MORE Wearsiders are needing hospital treatment because of self-harming, new figures reveal.
According to NHS Statistics, there were 1,233 cases of self-harming from September 2011 to August 2012 – up 50 from 1,183 during the same period the year before.
The North East had the highest number of hospital admissions in the country – three times more than London.
County Durham had the highest number of admissions for the North East, with 1,535 between September 2011 and August 2012.
Sunderland had the second highest number of admissions – 1,233.
Health chiefs today said they would be looking at new measures to tackle the problem.
Ian Holliday, strategic lead for Mental Health for NHS South of Tyne and Wear, said: “In Sunderland we are working closely with our partners including Northumberland Tyne and Wear NHS Foundation Trust, NHS City Hospitals Sunderland, NHS Foundation Trust and mental health charity Washington Mind, and will be concentrating resources in the new year into looking at how mental health issues and self harm are managed within an Accident and Emergency setting.
“We will be strengthening the Liaison Psychiatry Team, raising awareness of the issues to the public and bringing our partners closer together to devise a joint approach to tackle the problem.

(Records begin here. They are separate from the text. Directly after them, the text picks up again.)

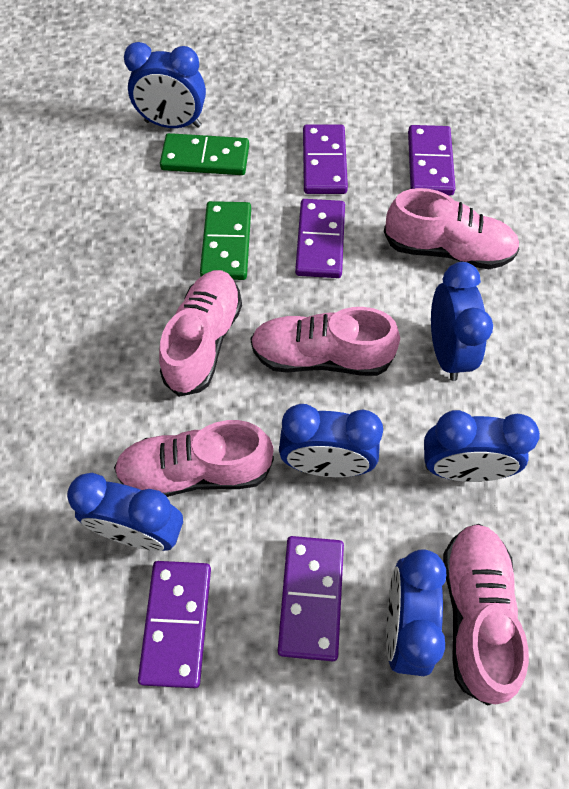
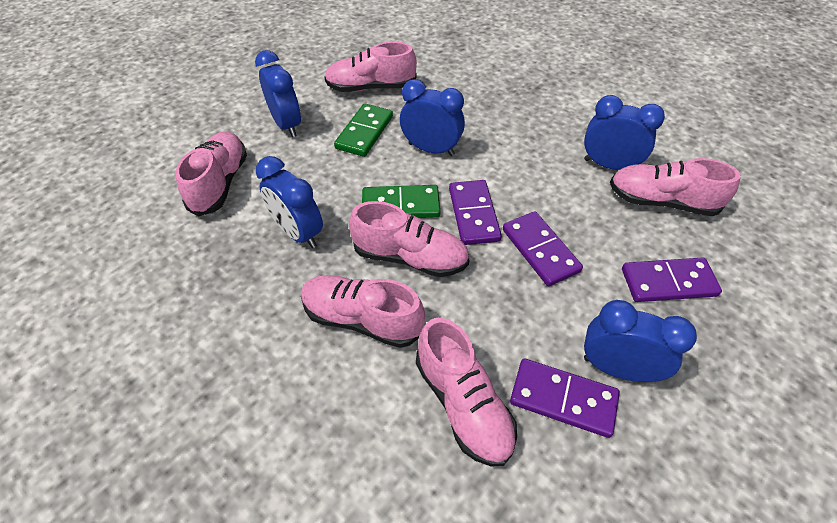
blue clock: 6 -> 5
pink shoe: 5 -> 6
purple domino: 5 -> 4

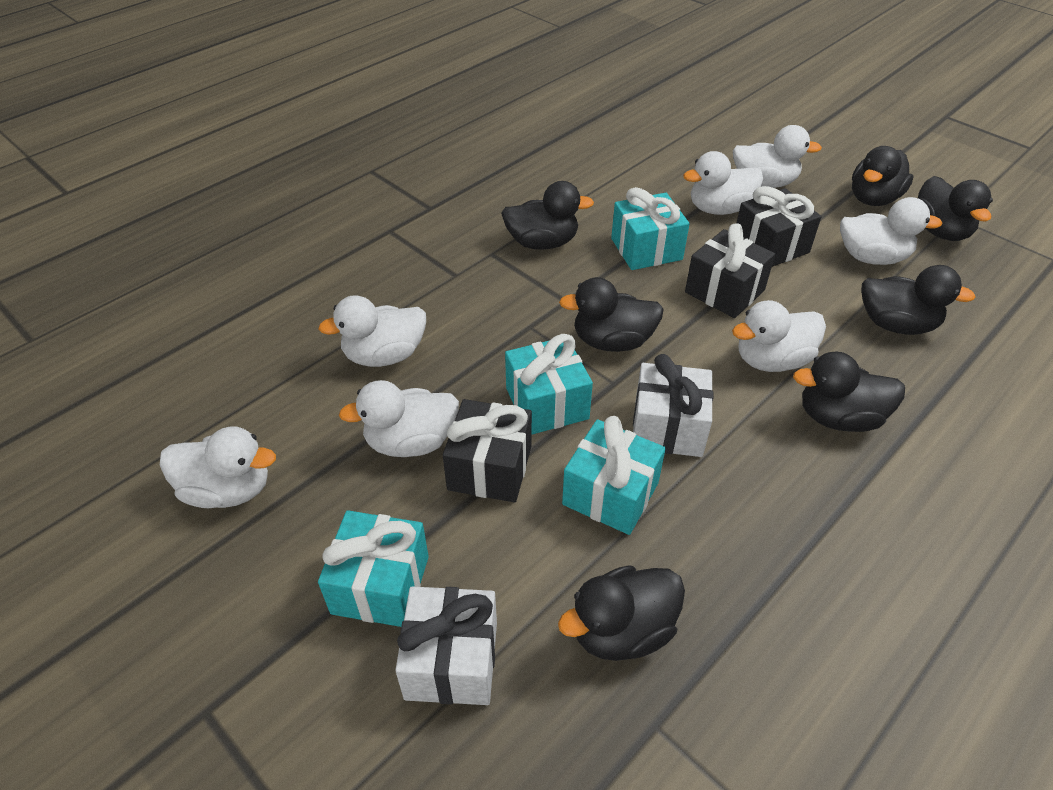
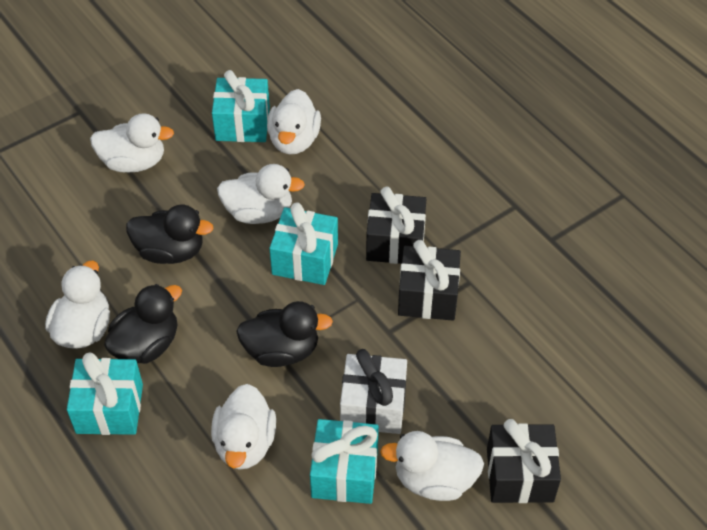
black duck: 7 -> 3
white duck: 7 -> 6
white gift: 2 -> 1

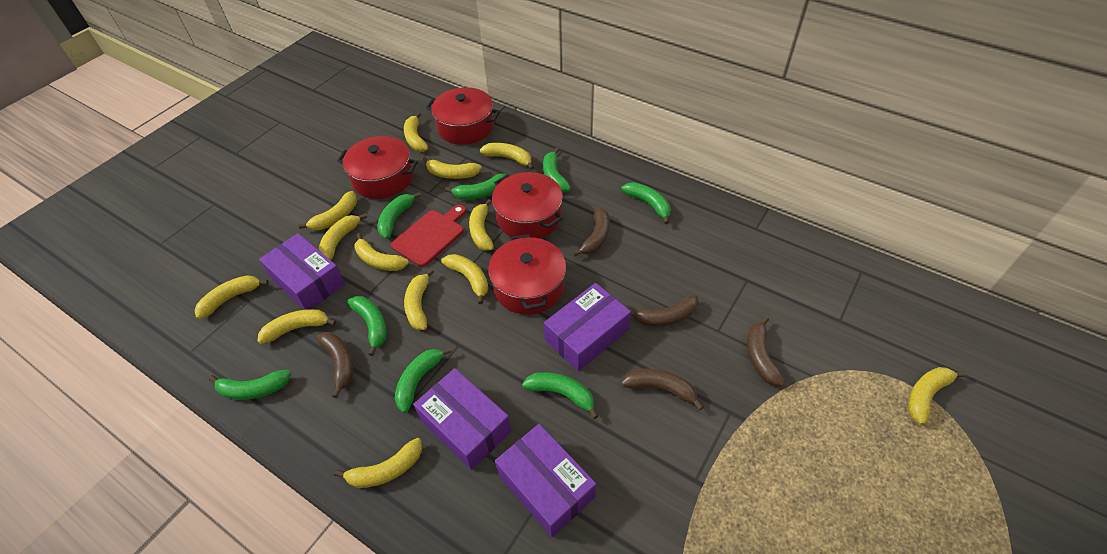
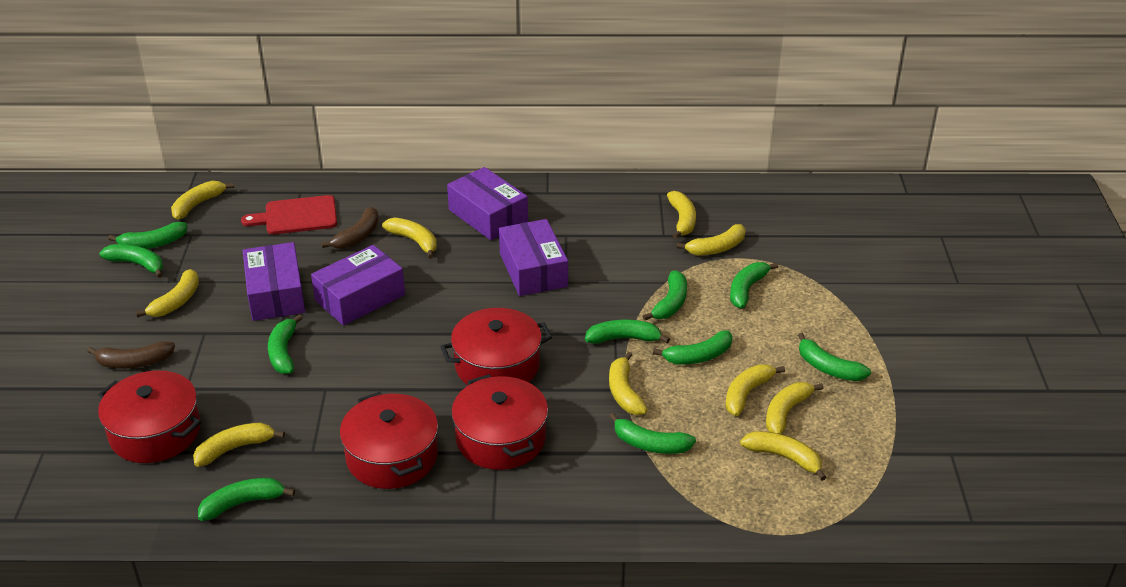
brown banana: 5 -> 2
green banana: 8 -> 10
yellow banana: 13 -> 10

“As part of this, a Suicide Prevention Conference and Training Programme is being launched for employers, front-line staff and voluntary sector service providers at the Stadium of Light on February 20.”
The figures show that of those admitted, the biggest increase was the number of 45- to 49-year-olds, with a 61 more to August 2012, than for the same period the previous year, and there were more men admitted within that age group up from 40-94.
Another rise was in the number of 15 to 19-year-old girls, with 26 more admitted than the previous year – a total of 113 girls.
Mr Holliday added: “We recognise self- harm is a significant and complex issue, the causes of which are wide ranging.
“It manifests itself very differently from person to person and relates to attentionseeking behaviour, a cry for help or suicidal tendencies.”
Health and Social Care Information Centre chief executive Tim Straughan said: “The figures point towards a very clear difference in admission rates per 100,000 population for self-harm in some parts of the country, with the North East of England recording triple the rate of admissions according to population size than the capital.”